After filing an appearance on June 18, 2010, the defendant submitted a memorandum in opposition to the application on August 13, 2010, arguing that under Massachusetts law 2 the defendant may still prevail on legal and equitable defenses even where, as here, the guarantee includes a waiver clause. The defendant specifically argues that the plaintiff did not act in a commercially reasonable manner because it allowed AB & N to transfer its debts and obligations to AMG without the involvement of the defendant, whom the bank knew was a principal of AB & N.3 The defendant further argues it has the right to challenge the plaintiff's disposition of AB & N's collateral, which took place at the time of the 2007 assumption, and that if the defendant had learned of the 2007 assumption agreement he could have ensured AB & N assets were used to pay the note.

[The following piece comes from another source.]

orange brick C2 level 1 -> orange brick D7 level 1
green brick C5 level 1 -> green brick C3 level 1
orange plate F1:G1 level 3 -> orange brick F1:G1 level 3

The matter was heard in open court on September 29, 2010. In response to the court's order, the defendant filed a supplemental memorandum in opposition on October 6, 2010, to which the plaintiff replied with an additional memorandum in support on October 20, 2010.
“The purpose of the prejudgment remedy of attachment is security for the satisfaction of the plaintiff's judgment, should he obtain one ․ It is primarily designed to forestall any dissipation of assets by the defendant and to bring [those assets] into the custody of the law to be held as security for the satisfaction of such judgment as the plaintiff may recover ․ The adjudication made by the court on [an] application for a prejudgment remedy is not part of the proceedings ultimately to decide the validity and merits of the plaintiff's cause of action. It is independent, of and collateral thereto ․” (Emphasis in original; internal quotation marks omitted.) Marlin Broadcasting, LLC v. Law Office of Kent Avery, LLC., 101 Conn.App. 638, 646-47, 922 A.2d 1131 (2007).
“A prejudgment remedy means any remedy or combination of remedies that enables a person by way of attachment, foreign attachment, garnishment or replevin to deprive the defendant in a civil action of, or affect the use, possession or enjoyment by such defendant of, his property prior to final judgment ․ General Statutes § 52-278a(d). A prejudgment remedy is available upon a finding by the court that there is probable cause that a judgment in the amount of the prejudgment remedy sought, or in an amount greater than the amount of the prejudgment remedy sought, taking into account any defenses, counterclaims or set-offs, will be rendered in the matter in favor of the plaintiff ․ General Statutes § 52-278d(a)(1) ․ Proof of probable cause as a condition of obtaining a prejudgment remedy is not as demanding as proof by a fair preponderance of the evidence ․ The legal idea of probable cause is a bona fide belief in the existence of the facts essential under the law for the action and such as would warrant a man of ordinary caution, prudence and judgment, under the circumstances, in entertaining it ․ Probable cause is a flexible common sense standard. It does not demand that a belief be correct or more likely true than false.” (Citations omitted; internal quotation marks omitted.) TES Franchising, LLC v. Feldman, 286 Conn. 132, 136-37, 943 A.2d 406 (2008).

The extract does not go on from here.